Question Detail
In how many words can be formed by using all letters of the word BHOPAL
- 420
- 520
- 620
- 720
Answer: Option D
Explanation:
Required number
\begin{aligned}
= 6! \\
= 6*5*4*3*2*1 \\
= 720
\end{aligned}
1. Evaluate combination
\begin{aligned}
^{100}{C}_{97} = \frac{100!}{(97)!(3)!} \\
\end{aligned}
- 161700
- 151700
- 141700
- 131700
Answer: Option A
Explanation:
\begin{aligned}
^{n}{C}_r = \frac{n!}{(r)!(n-r)!} \\
^{100}{C}_{97} = \frac{100!}{(97)!(3)!} \\
= \frac{100*99*98*97!}{(97)!(3)!} \\
= \frac{100*99*98}{3*2*1} \\
= \frac{100*99*98}{3*2*1} \\
= 161700
\end{aligned}
2. In a group of 6 boys and 4 girls, four children are to be selected. In how many different ways can they be selected such that at least one boy should be there
- 109
- 128
- 138
- 209
Answer: Option D
Explanation:
In a group of 6 boys and 4 girls, four children are to be selected such that
at least one boy should be there.
So we can have
(four boys) or (three boys and one girl) or (two boys and two girls) or (one boy and three gils)
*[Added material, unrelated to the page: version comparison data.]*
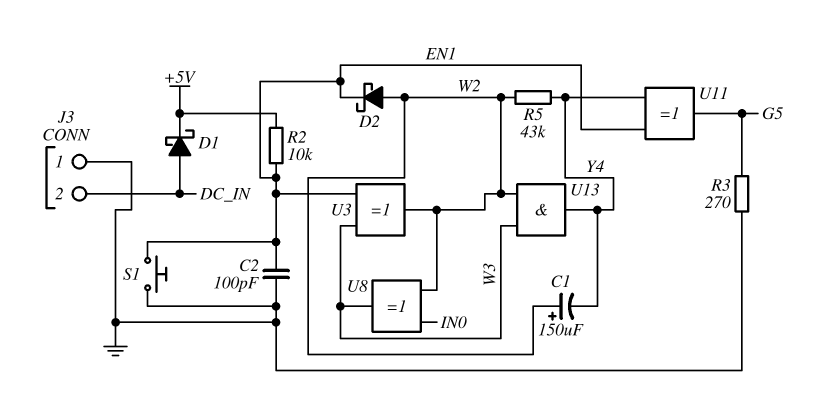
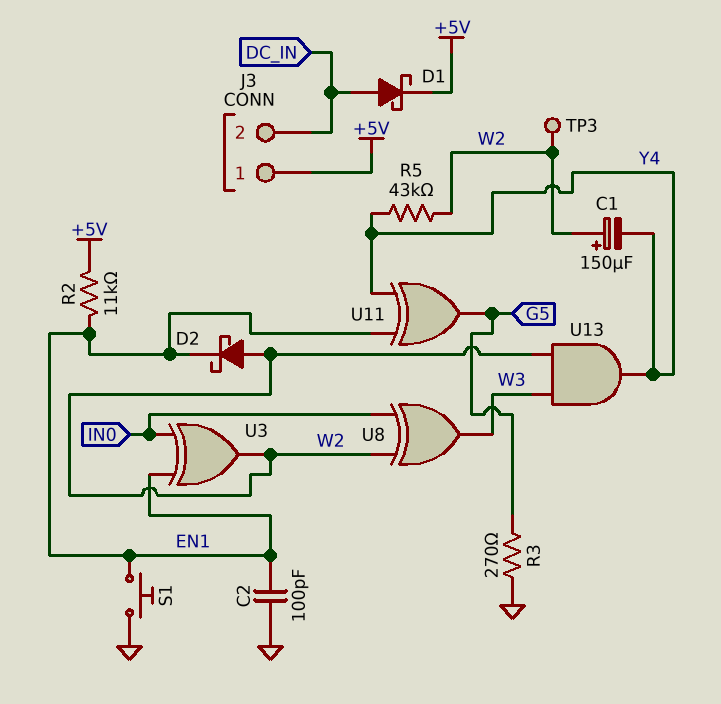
J3 pin 1: GND -> +5V
R2: 10k (+5V, EN1) -> 11k (+5V, EN1)
TP3: none -> test point (W2)
U3: XOR (in EN1, in W3, out W2) -> XOR (in EN1, in IN0, out W2)

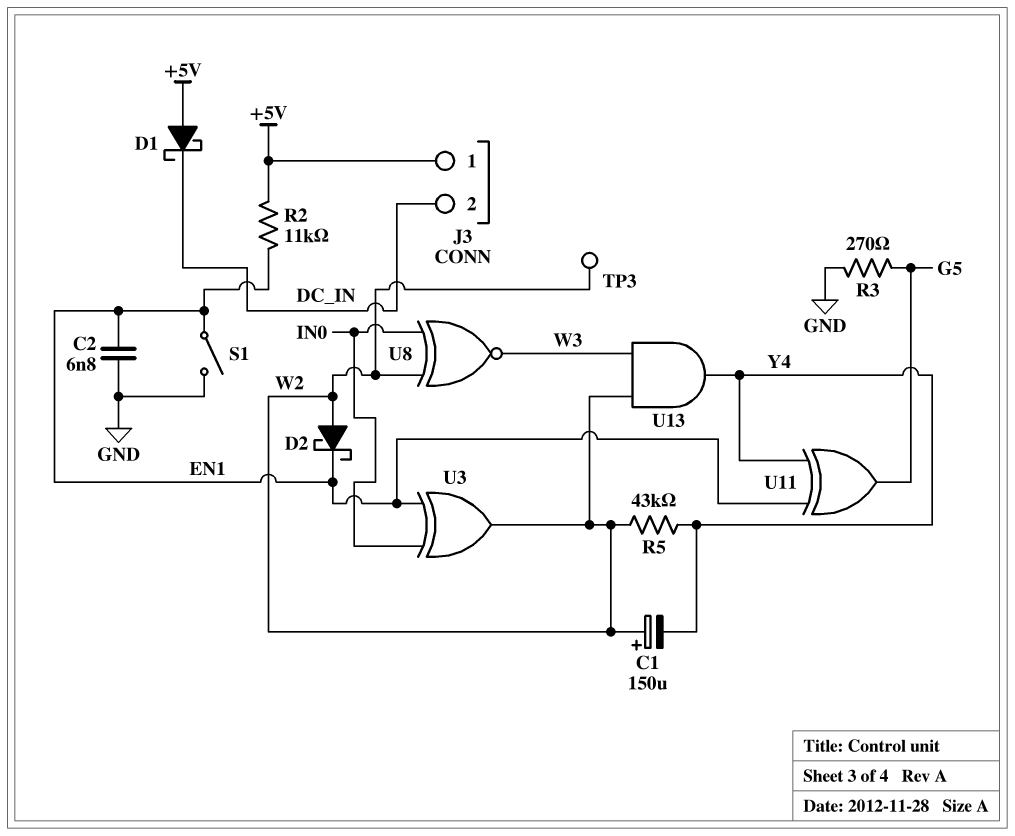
C2: 100pF (EN1, GND) -> 6.8nF (EN1, GND)
D1: schottky (A DC_IN, K +5V) -> schottky (A +5V, K DC_IN)
S1: button (EN1, GND) -> switch (EN1, GND)
U8: XOR (in IN0, in W2, out W3) -> XNOR (in IN0, in W2, out W3)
This combination question can be solved as
\begin{aligned}
(^{6}{C}_{4}) + (^{6}{C}_{3} * ^{4}{C}_{1}) + \\
+ (^{6}{C}_{2} * ^{4}{C}_{2}) + (^{6}{C}_{1} * ^{4}{C}_{3}) \\
= \left[\dfrac{6 \times 5 }{2 \times 1}\right] + \left[\left(\dfrac{6 \times 5 \times 4 }{3 \times 2 \times 1}\right) \times 4\right] + \\\left[\left(\dfrac{6 \times 5 }{2 \times 1}\right)\left(\dfrac{4 \times 3 }{2 \times 1}\right)\right] + \left[6 \times 4 \right] \\
= 15 + 80 + 90 + 24\\
= 209
\end{aligned}
3. A bag contains 2 white balls, 3 black balls and 4 red balls. In how many ways can 3 balls be drawn from the bag, if at least one black ball is to be included in the draw
- 64
- 128
- 132
- 222
Answer: Option A
Explanation:
From 2 white balls, 3 black balls and 4 red balls, 3 balls are to be selected such that
at least one black ball should be there.
Hence we have 3 choices
All three are black
Two are black and one is non black
One is black and two are non black
Total number of ways
= 3C3 + (3C2 x 6C1) + (3C1 x 6C2) [because 6 are non black]
\begin{aligned}
= 1 + \left[3 \times 6 \right] + \left[3 \times \left(\dfrac{6 \times 5}{2 \times 1}\right) \right]
= 1 + 18 + 45
= 64
\end{aligned}
4. Evaluate permutation
\begin{aligned}
^5{P}_5
\end{aligned}
- 120
- 110
- 98
- 24
Answer: Option A
Explanation:
\begin{aligned}
^n{P}_n = n! \\
^5{P}_5 = 5*4*3*2*1 \\
= 120
\end{aligned}
5. Evaluate permutation equation
\begin{aligned} ^{75}{P}_2\end{aligned}
- 5200
- 5300
- 5450
- 5550
Answer: Option D
Explanation:
\begin{aligned}
^n{P}_r = \frac{n!}{(n-r)!} \\
^{75}{P}_2 = \frac{75!}{(75-2)!} \\
= \frac{75*74*73!}{(73)!} \\
= 5550
\end{aligned}